Thursday, May 27, 2010


I saw this Greek film in a real cinema. It is about this guy who keeps his grown-up children living in a house with no access to the outside world. He and his wife feed them various nonsensical stories about what the life beyond the garden gate is like, mainly to emphasise that they are not yet ready for life outside the home. Quite why he does this is never really explained, though as the film wears on we get an increased sense of what a nasty and violent thug he is. The situation is not static, however, and the film catches the family as the children are beginning to question their confinement.

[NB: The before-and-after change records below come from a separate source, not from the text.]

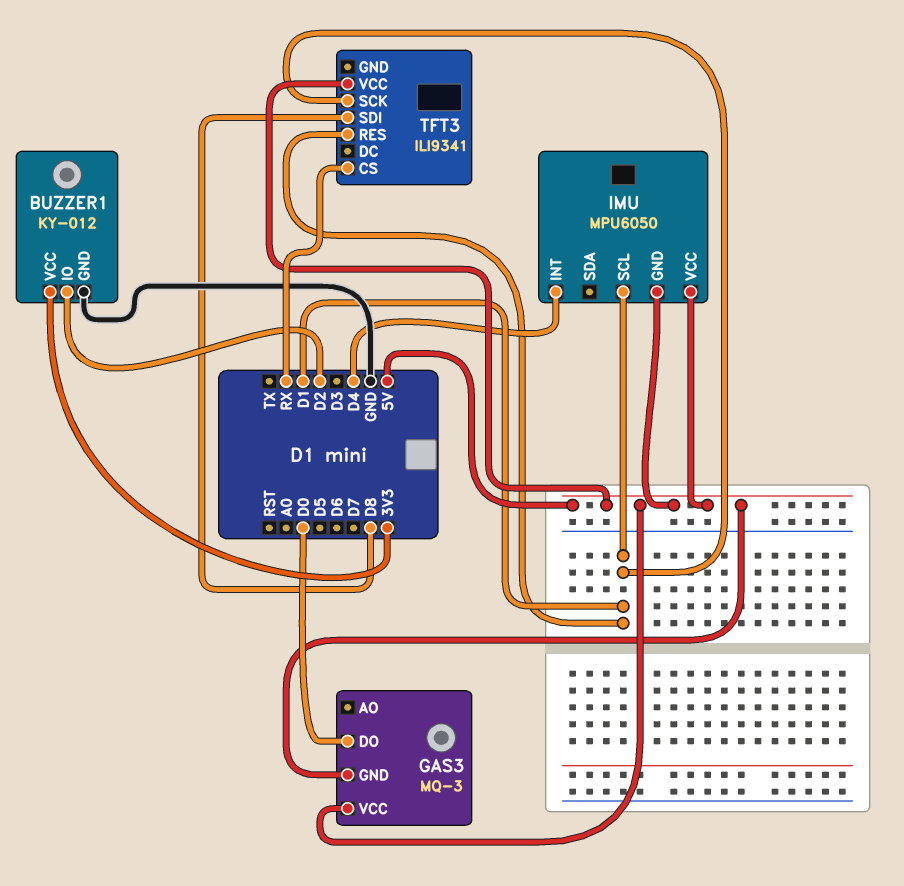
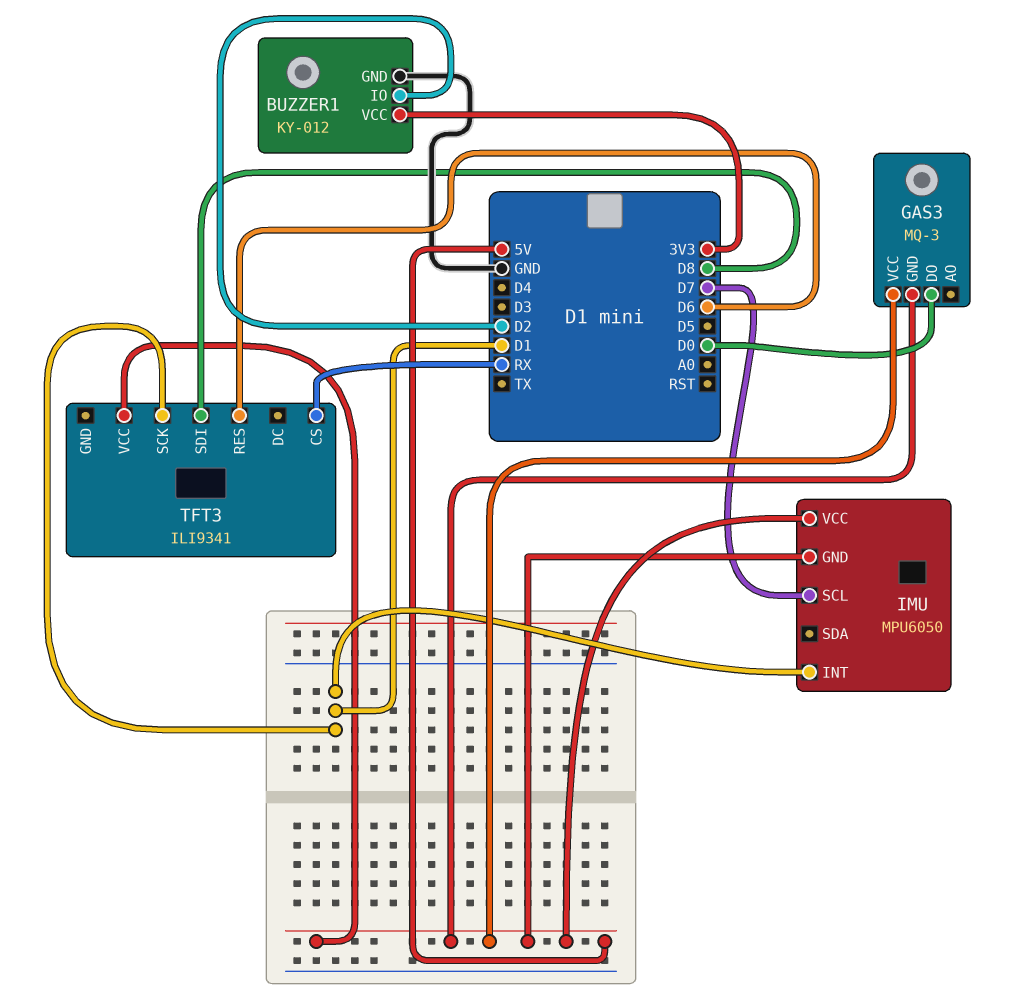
IMU pin INT: D4 -> D1
IMU pin SCL: D1 -> D7
TFT3 pin RES: D1 -> D6

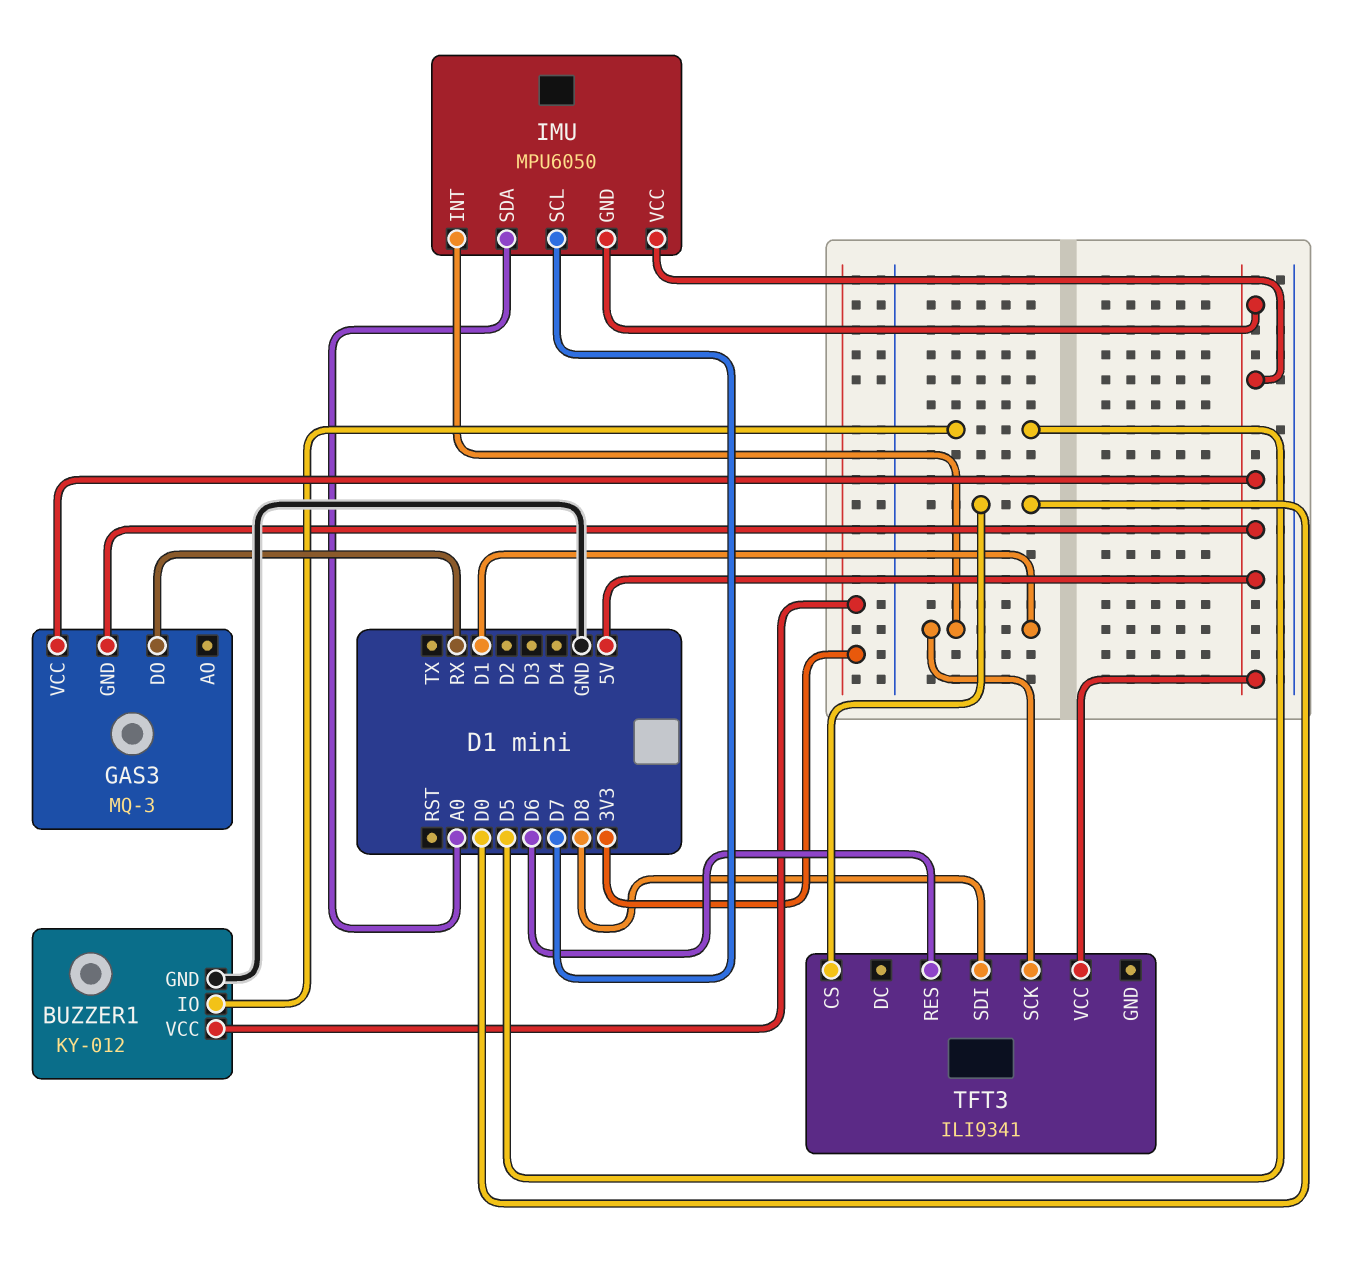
BUZZER1 pin IO: D2 -> D5
GAS3 pin DO: D0 -> RX
IMU pin SDA: none -> A0
TFT3 pin CS: RX -> D0

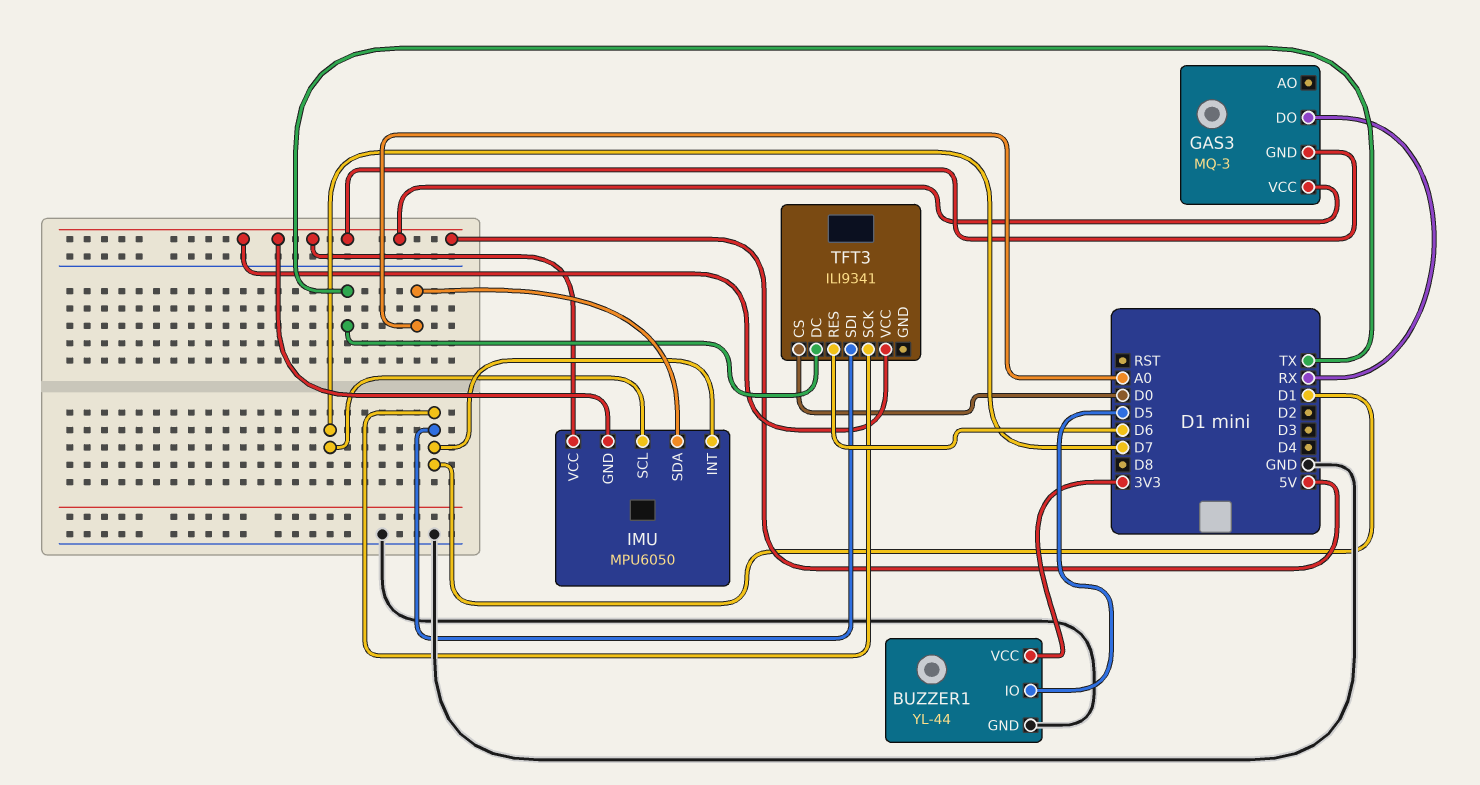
BUZZER1: KY-012 -> YL-44
TFT3 pin DC: none -> TX
TFT3 pin SDI: D8 -> D1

One of the things with the film is that it shows people doing things but never really goes in for having them explain why they are doing them. At times it all seems a bit unemotional and clinical, like a Stanley Kubrick directing a Dan Clowes adaptation. Much of what happens in the film is disturbing and creepy, yet it seemed a bit less upsetting than some other well-known creepy films, maybe because of the surrealism of its basic set-up.

I really loved this. It looks great, with the visuals also reminding me of Kubrick, and it has some striking set pieces – the eldest daughter's dance and the family barking like dogs to scare away cats particularly spring to mind. It is also great to see a film be so compelling with so few characters (just the five members of the family, plus a woman from the father's work brought in to… ah, best not spoil the fun).